But what is Tactics?

Tactical gameplay (read more) is about the choices you make from moment to moment in the midst of action. This can be anything from dodging bullets to matching gems - in general, reading the situation of the moment and responding in the most appropriate way.

In Toss the Turtle, the Tactical gameplay consists of choosing when to shoot your turtle for extra height, and using the arrow keys to slightly adjust the turtle's trajectory. It's not much, but it gives players some non-Logistical skills to work on between trips to the upgrade shop.

But the purest example of Tactical gameplay that I've seen so far is the ingeniously simple Particles. All you do is avoid the bouncing balls for as long as you can - no upgrades, no story, no fancy graphics. But the gameplay it creates is very effective, and very Tactical - reading and responding to constantly shifting patterns of safety and danger.

There are other types of gameplay that tend to be less critical for success in the Flash game market - namely, Strategy and Diplomacy. But these can be very important for long-term success, because these are the deeper skills valued by hardcore players.

Strategic gameplay (read more) is about imagining solutions to complex problems, and this skill is most often catered to in Flash by puzzle games. Fantastic Contraption is the perfect example of this. Its commercial success may have something to do with the fact that it is based on Strategic rather than Logistical or Tactical gameplay - as I mentioned earlier, Strategic gameplay tends to be favored by more dedicated players, who are perhaps more willing to pay for the experience.

But also important to mention is that Fantastic Contraption also supports Logistical gameplay, because each puzzle is predefined, and the solution can be discovered by trial and error - in other words, Logistical optimization - if no ingenious Strategic insights come to mind. This means that all the players who prefer Logistical gameplay will still get some enjoyment of the game, rating it highly and sharing it with their friends, even if they don't like it enough to pay for it.

Diplomatic gameplay (read more) is about understanding and reconciling differences while preserving individuality, a skill that is rarely catered to by Flash games. We just don't know how to make Diplomatic games - not yet, at least. But there is one genre that begins to approach Diplomatic gameplay - in a very rough and rudimentary way, but still, it's Diplomatic more than anything else. Can you guess what it is?

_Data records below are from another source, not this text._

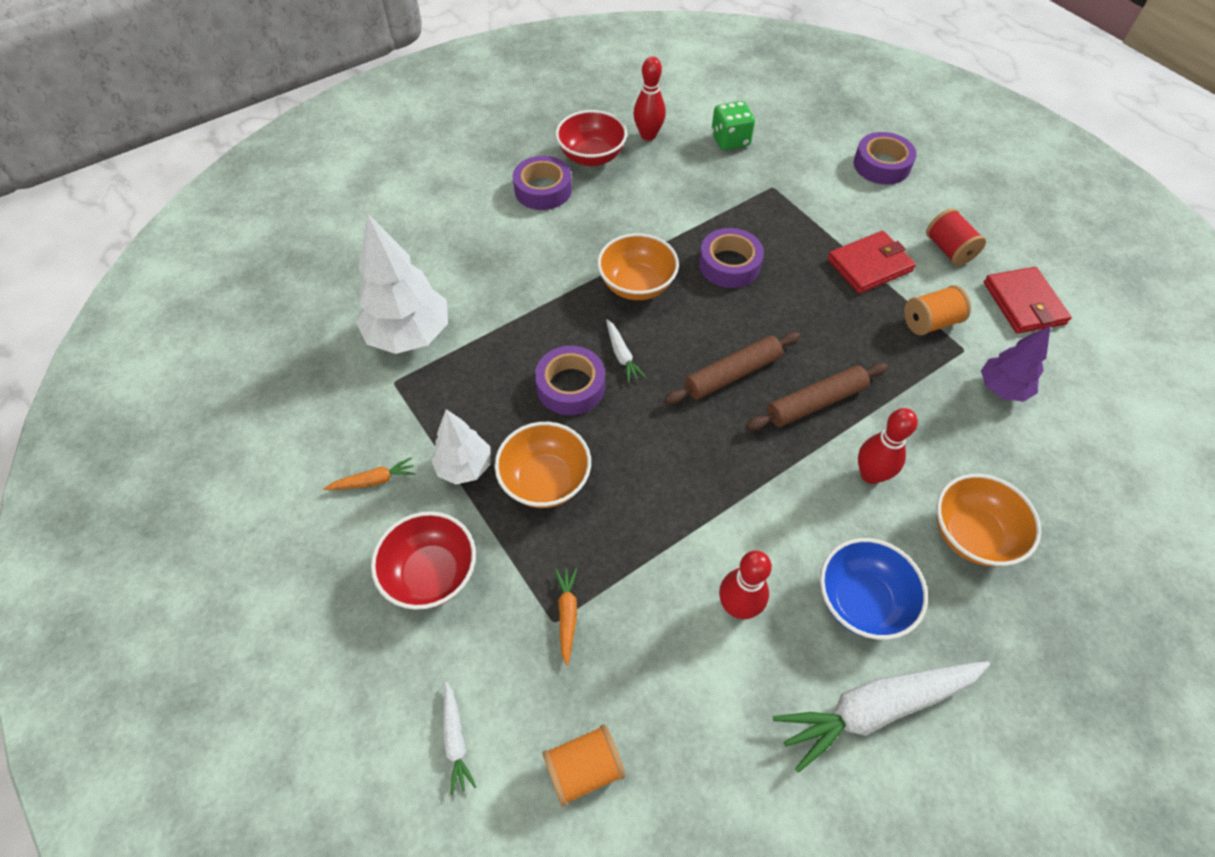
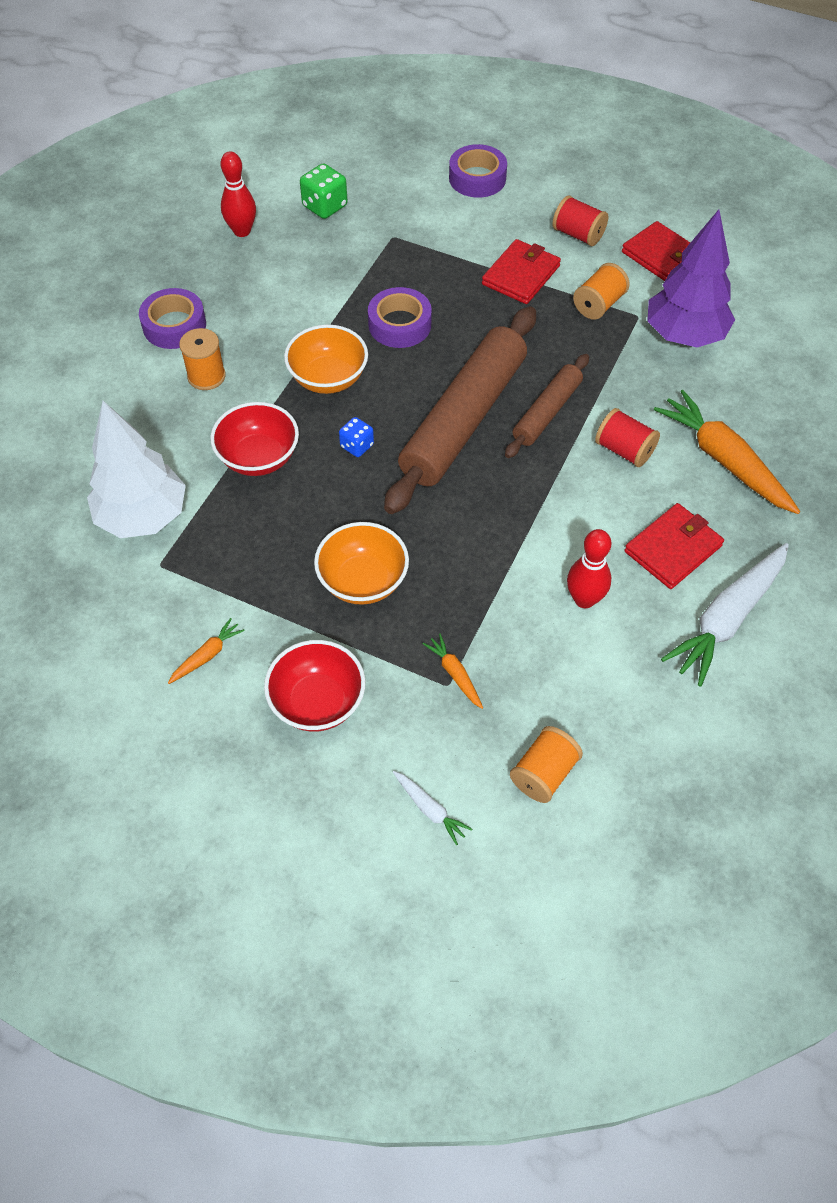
camera: 30 degrees left, 0 degrees up
(464, 467) = (282, 604): white tree -> none
(539, 241) = (206, 376): none -> orange spool
(571, 386) = (329, 493): purple tape -> none
(591, 157) = (200, 274): red bowl -> red bowl (258, 458)
(622, 355) = (357, 446): white carrot -> blue dice
(732, 374) = (464, 420): brown rolling pin -> brown rolling pin, size x1.88
(861, 601) = (673, 549): blue bowl -> red wallet
(870, 474) = (624, 450): red bowling pin -> red spool
(972, 534) = (724, 460): orange bowl -> orange carrot
(1002, 388) = (684, 336): purple tree -> purple tree, size x1.69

No? I'm talking about spot-the-difference games. The gameplay in these games is not Strategic, Logistical, or Tactical. It's about finding the discrepancies between two different points of view, and resolving these differences. Diplomacy, abstracted. Difference games often support interesting artwork or involved storylines - see Dream or 4 Differences for example - which can provide players with a sort of imagined Diplomacy of conflicts to resolve and different characters to empathize with, even if it has nothing to do with the actual gameplay.

So that's some interesting background information. But why would I say that Logistical gameplay is the single most important factor in predicting a Flash game's eventual success or failure?

On page 91 of 21st Century Game Design, I came across a table citing this study on the distribution of the Myers-Briggs personality types across the general US population.

Here's what I found:
  • 50% of the US population prefers Logistical skills (SJ)
  • 25% of the US population prefers Tactical skills (SP)
  • 15% of the US population prefers Diplomatic skills (NF)
  • 10% of the US population prefers Strategic skills (NT)
No wonder Logistics is so essential!

If you make a game that focuses exclusively on Logistical and Tactical gameplay, you will automatically capture 75% of your potential market. If you focus exclusively on Tactical gameplay, as I did with Flydrill, you will capture only 25% of players. Oops.

Hmm, that explains a lot.

Tower defense games effectively combine Logistics and Tactics into a single package, which helps explain their popularity and continued success. Puzzle games combine Logistics and Strategy. And the only reason we don't see more Diplomatic games is that no one knows how to make them. Difference games are the closest we've come.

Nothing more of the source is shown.